Acaronia is a genus of the subfamily Cichlasomatinae, tribe Acaroniini.





Sven O Kullander


Acaronia Myers


Acaronia Myers, 1940. Stanf. ichthyol. Bull. 1, p. 170 (nom. nov. pro Acaropsis Steindachner). — Feminine.
Acara (Acaropsis) Steindachner, 1875. Sber. k. Akad. Wiss. Wien Math.-natw. Cl. 71, p. 80 (type by monotypy Acara nassa Heckel; preoccupied by Acaropsis Moquin-Tandon, 1859, p. 296, Arachnida). — Feminine.

Acaronia nassa, NRM 28298, adult, freshly preserved, from Brazil, Amapá, Juminán, near Cunene village. 28 March 1994 (SOK 94-035). Photo © S.O. Kullander.
Acaronia nassa, NRM 28298, adult, freshly preserved, from Brazil, Amapá, Juminán, near Cunene village.
28 March 1994 (SOK 94-035). Photo: S.O. Kullander.

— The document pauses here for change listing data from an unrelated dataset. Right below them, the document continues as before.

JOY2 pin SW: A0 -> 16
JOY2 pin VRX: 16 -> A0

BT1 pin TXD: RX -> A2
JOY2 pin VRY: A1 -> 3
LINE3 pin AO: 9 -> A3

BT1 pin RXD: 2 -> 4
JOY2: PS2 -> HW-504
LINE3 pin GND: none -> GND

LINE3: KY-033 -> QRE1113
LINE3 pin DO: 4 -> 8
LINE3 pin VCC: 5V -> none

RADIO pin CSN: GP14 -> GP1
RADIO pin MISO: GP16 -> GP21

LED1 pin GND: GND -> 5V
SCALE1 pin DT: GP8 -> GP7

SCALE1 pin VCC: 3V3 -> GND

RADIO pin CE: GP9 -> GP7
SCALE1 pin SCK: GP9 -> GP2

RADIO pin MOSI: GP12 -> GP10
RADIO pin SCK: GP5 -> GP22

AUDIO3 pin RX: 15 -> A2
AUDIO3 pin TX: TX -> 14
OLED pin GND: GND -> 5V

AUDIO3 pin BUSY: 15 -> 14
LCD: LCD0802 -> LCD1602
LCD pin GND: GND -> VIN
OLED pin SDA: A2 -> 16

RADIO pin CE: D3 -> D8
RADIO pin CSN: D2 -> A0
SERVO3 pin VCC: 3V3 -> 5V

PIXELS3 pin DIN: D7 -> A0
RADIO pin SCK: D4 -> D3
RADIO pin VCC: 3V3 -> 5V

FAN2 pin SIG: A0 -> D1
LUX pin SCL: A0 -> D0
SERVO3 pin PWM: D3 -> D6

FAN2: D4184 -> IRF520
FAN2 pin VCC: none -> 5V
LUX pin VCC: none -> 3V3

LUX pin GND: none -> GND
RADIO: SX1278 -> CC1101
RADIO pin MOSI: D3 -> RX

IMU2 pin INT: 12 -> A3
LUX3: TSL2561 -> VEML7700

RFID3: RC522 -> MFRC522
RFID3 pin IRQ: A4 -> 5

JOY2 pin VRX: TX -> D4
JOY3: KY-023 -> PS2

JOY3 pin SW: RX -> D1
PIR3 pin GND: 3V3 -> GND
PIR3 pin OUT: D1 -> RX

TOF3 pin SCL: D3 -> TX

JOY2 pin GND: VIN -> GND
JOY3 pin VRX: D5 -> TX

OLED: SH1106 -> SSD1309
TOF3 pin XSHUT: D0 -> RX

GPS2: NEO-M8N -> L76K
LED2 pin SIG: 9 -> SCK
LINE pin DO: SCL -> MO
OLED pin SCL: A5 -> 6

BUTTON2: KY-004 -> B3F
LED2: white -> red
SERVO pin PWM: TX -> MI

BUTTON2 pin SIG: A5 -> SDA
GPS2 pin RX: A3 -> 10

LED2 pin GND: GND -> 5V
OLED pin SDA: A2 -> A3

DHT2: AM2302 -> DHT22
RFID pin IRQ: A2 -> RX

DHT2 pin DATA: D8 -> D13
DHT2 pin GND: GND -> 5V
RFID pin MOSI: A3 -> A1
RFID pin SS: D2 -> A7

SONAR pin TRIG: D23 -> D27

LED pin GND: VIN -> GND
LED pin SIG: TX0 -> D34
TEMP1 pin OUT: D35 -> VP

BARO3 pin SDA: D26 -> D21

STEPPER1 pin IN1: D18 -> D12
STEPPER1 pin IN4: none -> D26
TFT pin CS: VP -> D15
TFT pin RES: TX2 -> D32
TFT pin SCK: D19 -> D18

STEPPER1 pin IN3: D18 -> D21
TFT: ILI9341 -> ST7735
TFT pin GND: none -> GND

Acaronia is distinguished by its large gape, correlating with long ascending premaxillary processes reaching beyond middle of orbit. The scales are large, 22 scales in the E1 row. Vertebrae few, 12+12. Flank lateral line tubes prominent, cephalic lateralis foramina wide (4 mandibular and 6 preopercular foramina). Lachrymal bone narrow, with four lateralis foramina. Infraorbital bones tubular, the second with a middle foramen. Two supraneurals.

Acaronia resembles Chaetobranchus externally, but have comparatively strong, not as numerous gill rakers (1-2 epibranchial, one in angle, and up to 13 cerato- and hypobranchial gill rakers).

Included species

Acaronia nassa (Heckel, 1840)
Acaronia vultuosa Kullander, 1989

Identification guide to species

Only two species are recognized, differing in colour pattern and gill arch structures; please refer to species diagnoses.


AcaropsisAcara, another cichlid genus, to which Acaronia nassa initially was referred, in its turn based on the Tupi-Guarani name for cichlids, acará; and the Greek suffix -opsis meaning like.
Acaronia — same as Acaronia, but with different ending, of unknown derivation.

Geographical distribution

Acaronia nassa is found in most of the Amazonian lowlands, including Bolivian Amazonia, and also in the State of Amapá in Brazil, and in Guyana, whereas A. vultuosa is found in the Orinoco basin and the upper Rio Negro. The geographic ranges of A. nassa and A. vultuosa overlap slightly along the upper Rio Negro, A. vultuosa descending to the Ilha Tamaquaré, where syntopic with A. nassa, and A. nassa ascending to the mouth of the Rio Marauiá. Nevertheless, the area of range overlap is very restricted relative to the range of each species.


HECKEL, J. 1840. Johann Natterer's neue Flussfische Brasilien's nach den Beobachtungen und Mittheilungen des Entdeckers beschrieben. (Erste Abtheilung, die Labroiden.) Annln wien. Mus. Natges. 2: 327-470.
KULLANDER, S.O. 1986. Cichlid fishes of the Amazon River drainage of Peru. Swedish Museum of Natural History, Stockholm, 431 pp.
KULLANDER, S.O. 1989. Description of a new Acaronia species from the Rio Orinoco and Rio Negro drainages. Zool. Scr. 18: 447-452.
MOQUIN-TANDON, A. [1859.] Éléments de zoologie médicale contenant la description détaillée des animaux utiles a la médecine et des espèces nuisibles a l'homme particuliérement des venimeuses et des parasites précédée de considérations générales sur l'organisation et sur la classification des animaux et d'un résumé sur l'histoire naturelle de l'homme. Paris, x+428 pp.
MYERS, G.S. 1940. Suppression of Acaropsis and Chalcinus, two preoccupied generic names of South American fresh-water fishes. Stanf. ichthyol. Bull. 1: 170.